The term job creators is pure unadulterated Bullshit with a capital “B.” When I hear a right winger use it, what I hear is someone too cowardly to say they’re standing up for the rich, choosing instead to couch their argument in a cynical buzzword.

And a cynical buzzword is exactly what “job creators” is, like something created in a corporate suite by the marketing department.

Reacting to the failure of your own argument by making ever more ridiculous assertions will not redeem you. You are now comparing the position we’ve taken on a mild increase to the tax on the wealthiest 2% to storming the Bastille. Is that really the analogy you want to make? What’s the over/under on when you throw out a Hitler reference?

Seven college courses will give you a boatload of 'tude, apparently.

The next step is learning what you don’t know. I’d suggest listening to the internet loons on this one.

This thread has become a greenslime beatdown. Clearly he’s not going to provide any form of citation for the numbers he’s throwing out and he’s going to dodge every example that runs counter to his disproven theories. At this point we’re just picking on him. It’s like fishing with poison.

Since you were entirely wrong, a possibly-remembered partial retraction doesn’t really cut it.

I see you’ve also mastered the if-that’s-how-you-feel, non-apology apology.

It’s the first cousin of “I’m sorry IF I’ve offended anybody.”

Have you ever been involved in a capital purchasing decision? I’m sure taxes play some role, but all the ones I’ve been involved with have been decided around replacing or upgrading equipment, or expanding when needed for new projects.
If you are a manager facing an increase in orders with a factory running at near capacity, do you think you are going to worry about taxes? I sat in way too many meetings about purchasing hundreds of thousands of dollars worth of equipment for a new project, and taxes never came up once.

You are still mentioning corporate tax rates for no reason I can fathom. But there are tons of ways government influences corporate decisions - oil depletion allowances, R&D tax credits, etc., etc. Deal with it. (I was in charge of filling out the R&D credit form for a few years - not much fun.) If you told your average VP or CFO this was coercion, he’d tell you you were out of your mind. And force? You must be confusing business executives with wacko militia men from Idaho. Even in the rare instances execs are arrested, guns are seldom involved.
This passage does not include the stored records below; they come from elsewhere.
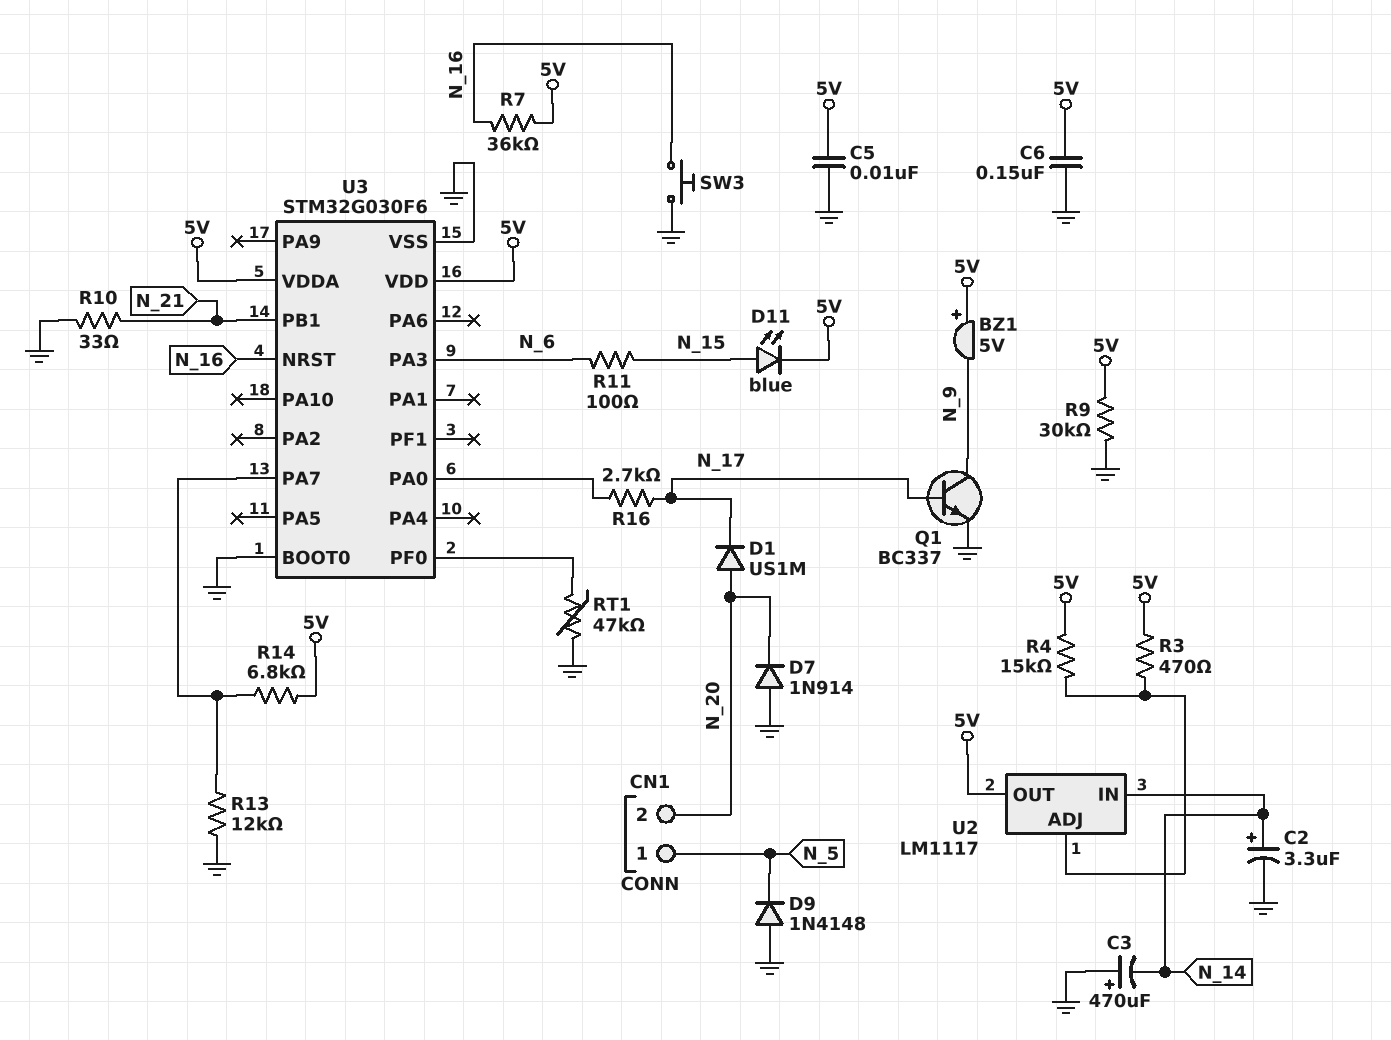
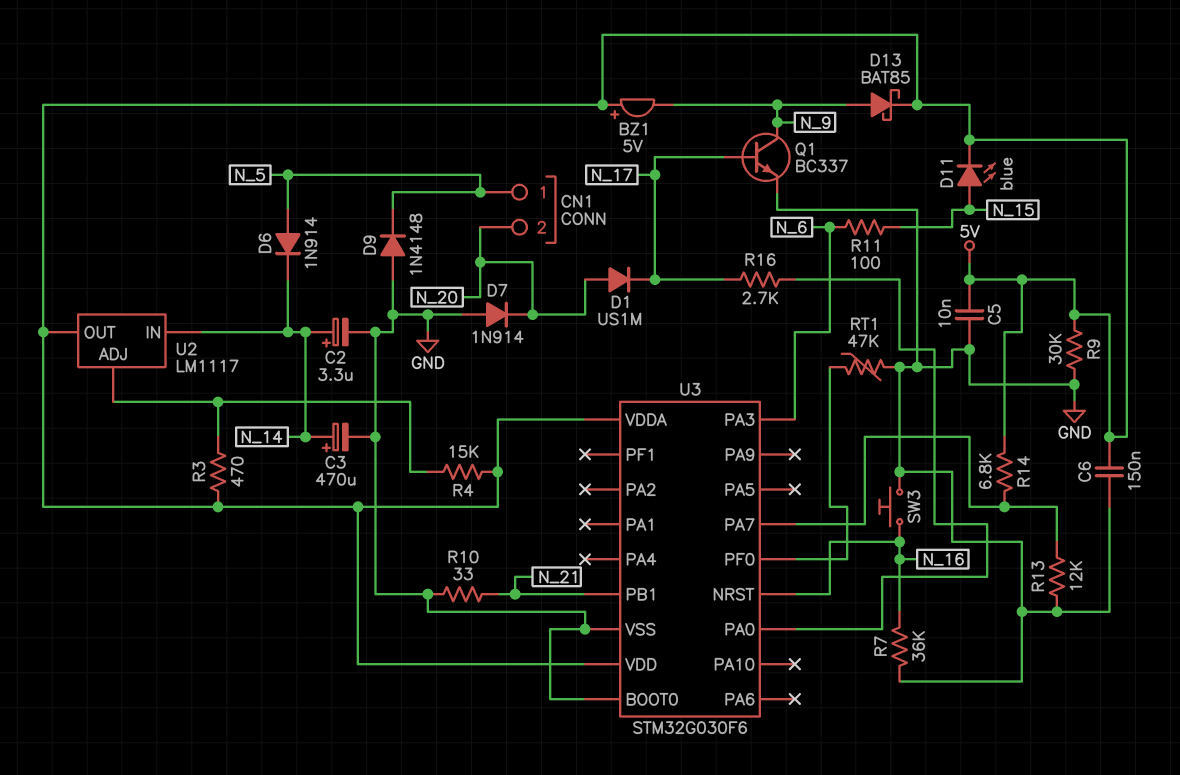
C3: 470uF (plus GND, minus N_14) -> 470uF (plus N_14, minus GND)
D6: none -> diode 1N914 (A N_5, K N_14)
D13: none -> schottky BAT85 (A N_9, K 5V)
R7: 36k (5V, N_16) -> 36k (GND, N_16)

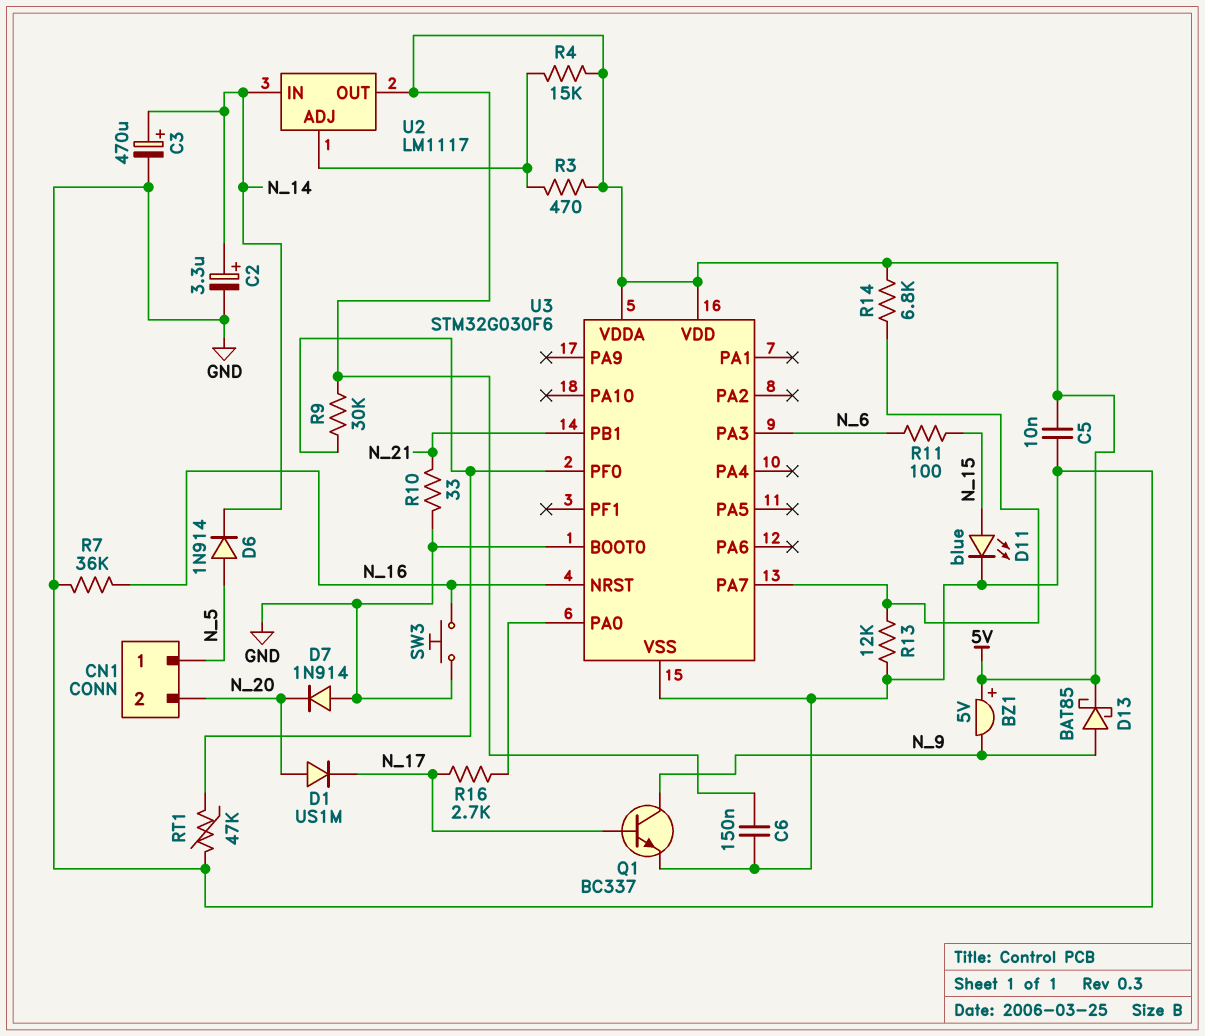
D9: diode 1N4148 (A GND, K N_5) -> none
D11: LED blue (A N_15, K 5V) -> LED blue (A N_15, K GND)
R9: 30k (5V, GND) -> 30k (5V, U3/PF0)

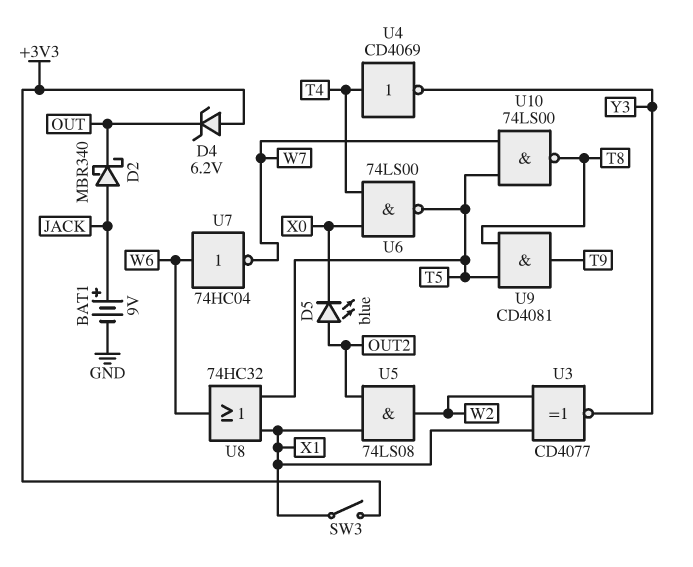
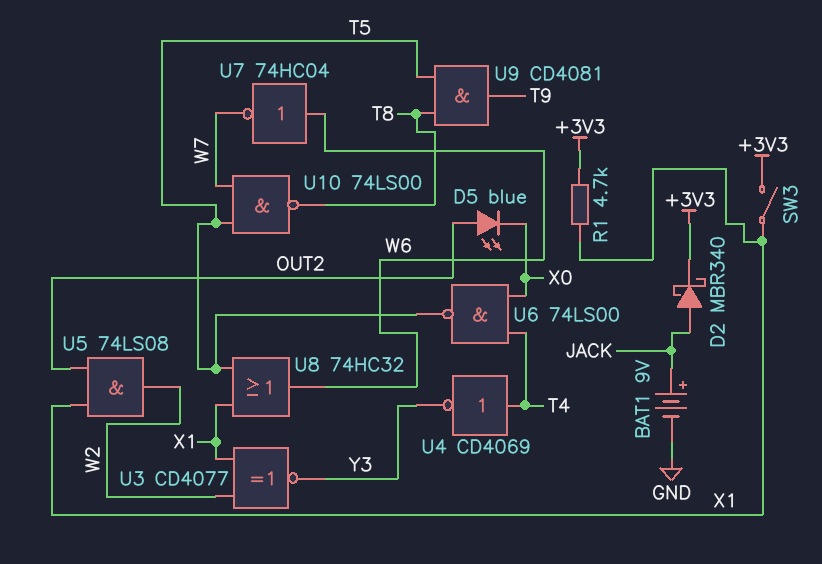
D2: schottky MBR340 (A JACK, K OUT) -> schottky MBR340 (A JACK, K +3V3)
D4: zener 6.2V (A +3V3, K OUT) -> none
R1: none -> 4.7k (+3V3, X1)

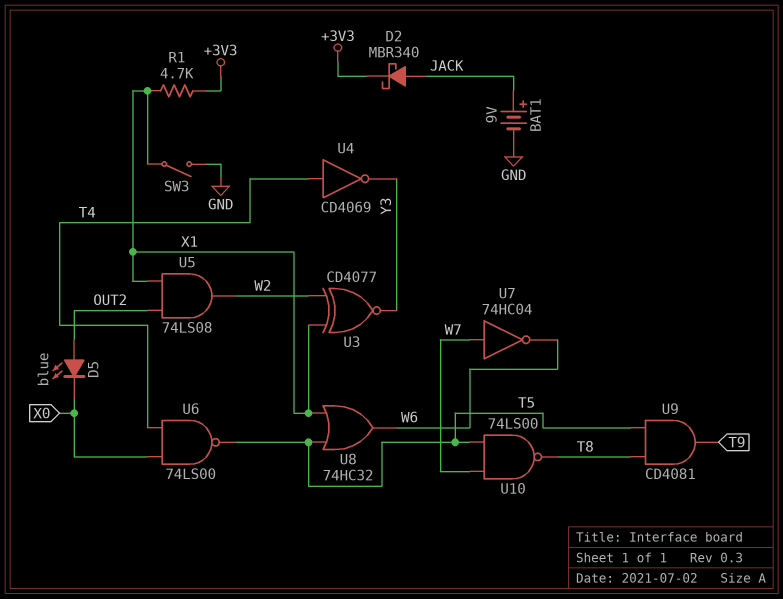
SW3: switch (+3V3, X1) -> switch (GND, X1)
U7: NOT 74HC04 (in W6, out W7) -> NOT 74HC04 (in W7, out W6)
Since taxes apply to everyone, some measures of corporate performance don’t even include them. I daresay few execs are going to make bad decision decisions because of the threat of taxes (even if there was such a threat) because the market is not going to judge them on things beyond their control. Panicking and spending more than needed and having overcapacity will get them judged. Now, they will move purchases backwards and forwards if it is beneficial. But we do that for other reasons also, such as to get a good deal from a vendor wanting to make quarterly sales numbers.

Join date of July 2012, huh? I invite you to search on my posts, and you will notice I’ve been saying this long before I had your oh so valuable help.

Are you deliberately distorting my position, or is your reading comprehension so bad that you don’t understand it?

Some extra money is good. Some just drives up prices. The bubble was driven in part by excessive venture capital driving too few good ideas. A large cause of the recent disaster was the bidding up of risky and thus high returning mortgage instruments by those chasing high returns. And maybe they didn’t teach this in your econ classes, but banks don’t lend to just anybody - or shouldn’t. If they do we get a disaster like we just saw.

I’m sure GE was crying about the high tax rate they paid. :rolleyes:

Nobody expects the French Revolution!

You can’t call other posters names in this forum. Don’t do it again.

And could you also lay off the Fox-speak, please.